Koo Laura S, Immoos Chad E, Cohen Michael S, Farmer Patrick J, Ortiz de Montellano Paul R
Department of Pharmaceutical Chemistry, School of Pharmacy, University of California, San Francisco, California 94143-0446, USA.
J Am Chem Soc. 2002 May 22;124(20):5684-91. doi: 10.1021/ja017174g.
CYP119, a cytochrome P450 from a thermophilic organism for which a crystal structure is available, is shown here to hydroxylate lauric acid in a reaction supported by putidaredoxin and putidaredoxin reductase. This fatty acid hydroxylation activity is increased 15-fold by T214V and D77R mutations. The T214V mutation increases the rate by facilitating substrate binding and enhancing the associated spin state change, whereas the D77R mutation improves binding of the heterologous redox partner putidaredoxin to CYP119 and the rate of electron transfer from it to the heme group. A sequence alignment with P450(cam) can, therefore, be used to identify a part of the binding site for putidaredoxin on an unrelated P450 enzyme. This information can be used to engineer by mutagenesis an improved complementarity of the protein-protein interface that results in improved electron transfer from putidaredoxin to the P450 enzyme. As a result, the catalytic activity of the thermo- and barostable CYP119 has been incorporated into a catalytic system that hydroxylates fatty acids.

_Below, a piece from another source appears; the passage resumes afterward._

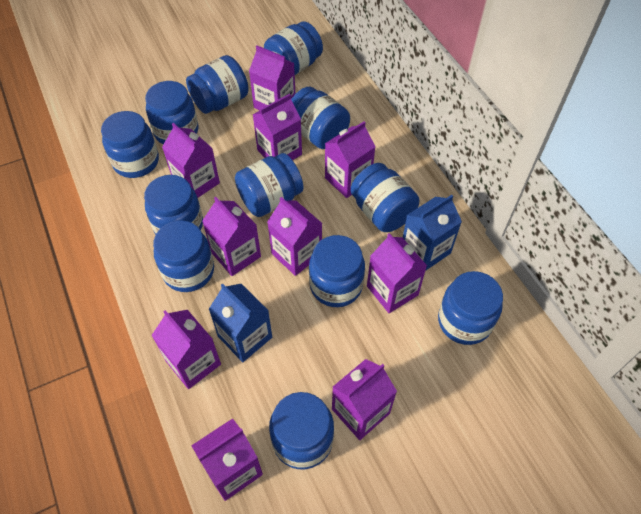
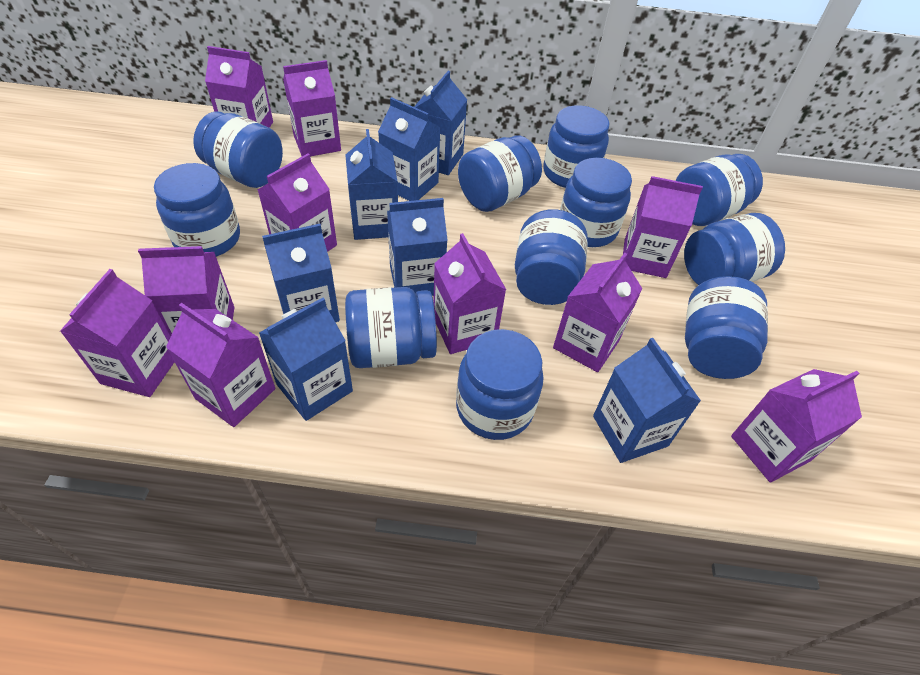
blue carton: 2 -> 7
blue jar: 12 -> 11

CYP119是一种来自嗜热生物的细胞色素P450,其晶体结构已知。本文显示,在恶臭假单胞菌铁氧还蛋白和恶臭假单胞菌铁氧还蛋白还原酶支持的反应中,CYP119可使月桂酸发生羟基化。T214V和D77R突变使这种脂肪酸羟基化活性提高了15倍。T214V突变通过促进底物结合和增强相关的自旋态变化来提高反应速率,而D77R突变则改善了异源氧化还原伙伴恶臭假单胞菌铁氧还蛋白与CYP119的结合以及从它到血红素基团的电子转移速率。因此,与P450(cam)的序列比对可用于确定无关P450酶上恶臭假单胞菌铁氧还蛋白结合位点的一部分。该信息可用于通过诱变工程改造蛋白质-蛋白质界面,以改善其互补性,从而提高从恶臭假单胞菌铁氧还蛋白到P450酶的电子转移。结果,热稳定和压力稳定的CYP119的催化活性已被纳入一个使脂肪酸羟基化的催化体系中。